Makes: 6 servings
Prep Time: 6 hours - Overnight
Cook Time: 30 minutes
Southwest Steak and Many Layered Salad
1 beef flank steak (about 1 1⁄2 to 2 pounds)
2 chipotle peppers in adobo sauce, finely chopped
3 medium ears corn, unhusked
9 cups coarsely chopped romaine lettuce
1 1⁄2 cups chopped tomatoes
1 can (15 to 16 ounces) black beans, rinsed, drained
2 1⁄2 cup coarsely crushed tortilla chips
1 large ripe avocado, mashed (about 3⁄4 cup)
3⁄4 cup prepared ranch dressing
2 tablespoons fresh lime juice
1 tablespoon adobo sauce
- Whisk dressing ingredients in medium bowl until blended.
- Remove 1/2 cup for marinade and stir in chipotle peppers. Cover and reserve remaining dressing in refrigerator.
- Place beef steak and chipotle marinade in food-safe plastic bag; turn steak to coat.
- Close bag securely and marinate in refrigerator 6 hours or as long as overnight, turning occasionally.
- Pull back husks from corn, leaving husks attached.
- Remove and discard corn silk. Bring husks back up around corn; tie in place with kitchen string or strips of corn husk.
- Soak in cold water 30 minutes to 1 hour.
- Preheat grill to medium.
- Remove steak from marinade; discard marinade.
- Remove corn from water.
- Place steak in center of grid and corn around the outside.
- Grill corn, uncovered, 20 to 30 minutes or until tender, turning occasionally. Grill steak 17 to 21 minutes for medium rare to medium doneness, turning occasionally.

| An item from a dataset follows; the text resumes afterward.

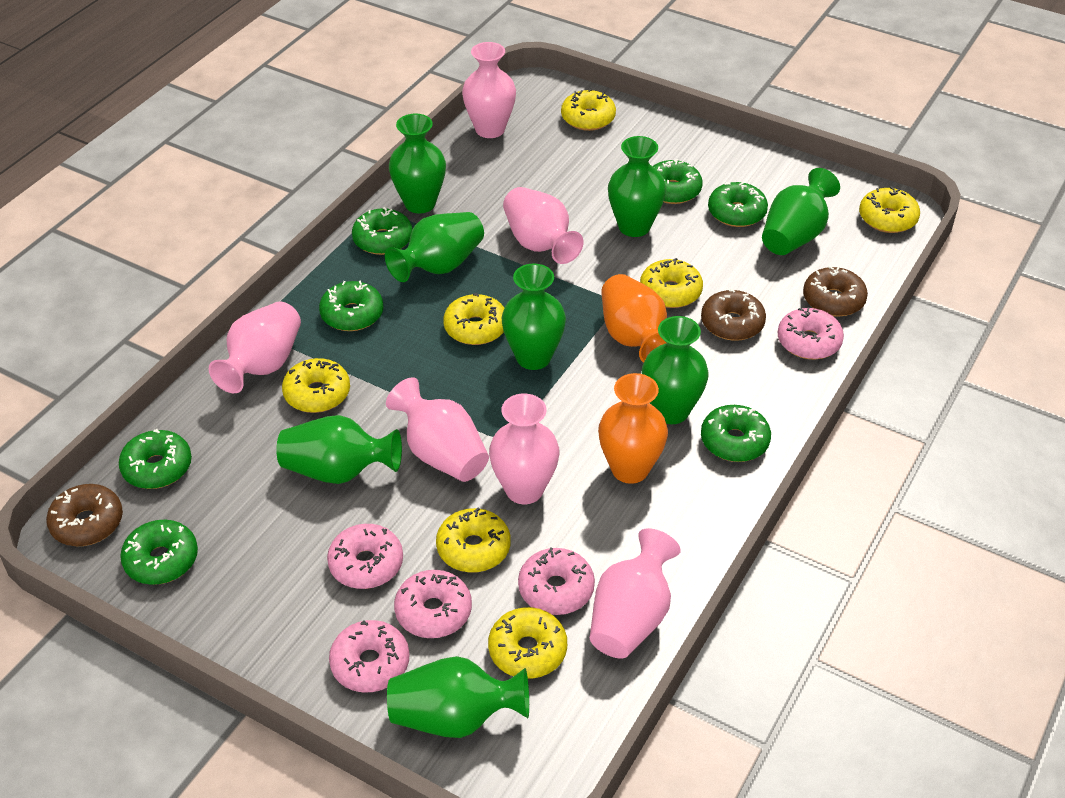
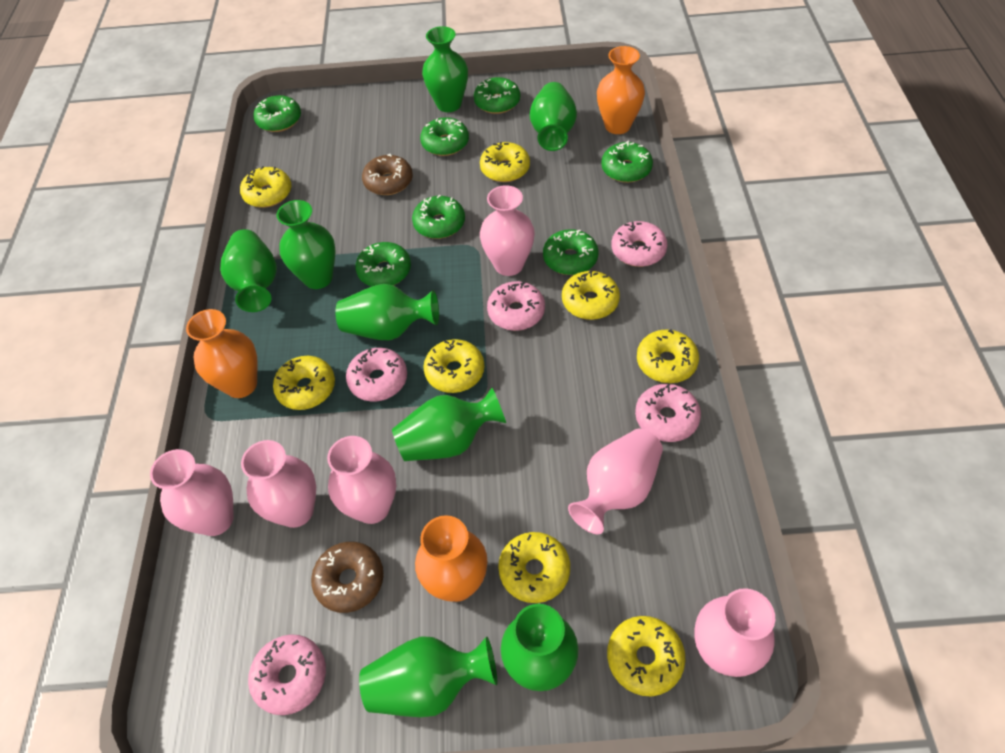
brown donut: 3 -> 2
orange vase: 2 -> 3
yellow donut: 7 -> 8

- Remove steak; let stand 5 minutes.
- Husk corn; cut kernels from cobs.
- Cut steak lengthwise in half; carve each half across the grain into thin slices.
- Layer 1/2 of lettuce, corn, 1/2 of beef, tomatoes and beans in 4-quart glass salad bowl or 13 x 9-inch glass baking dish. Top with remaining lettuce and beef. Drizzle with, reserved dressing. Top with tortilla chips just before serving.
- Serve immediately or cover and refrigerate for up to 2 hours.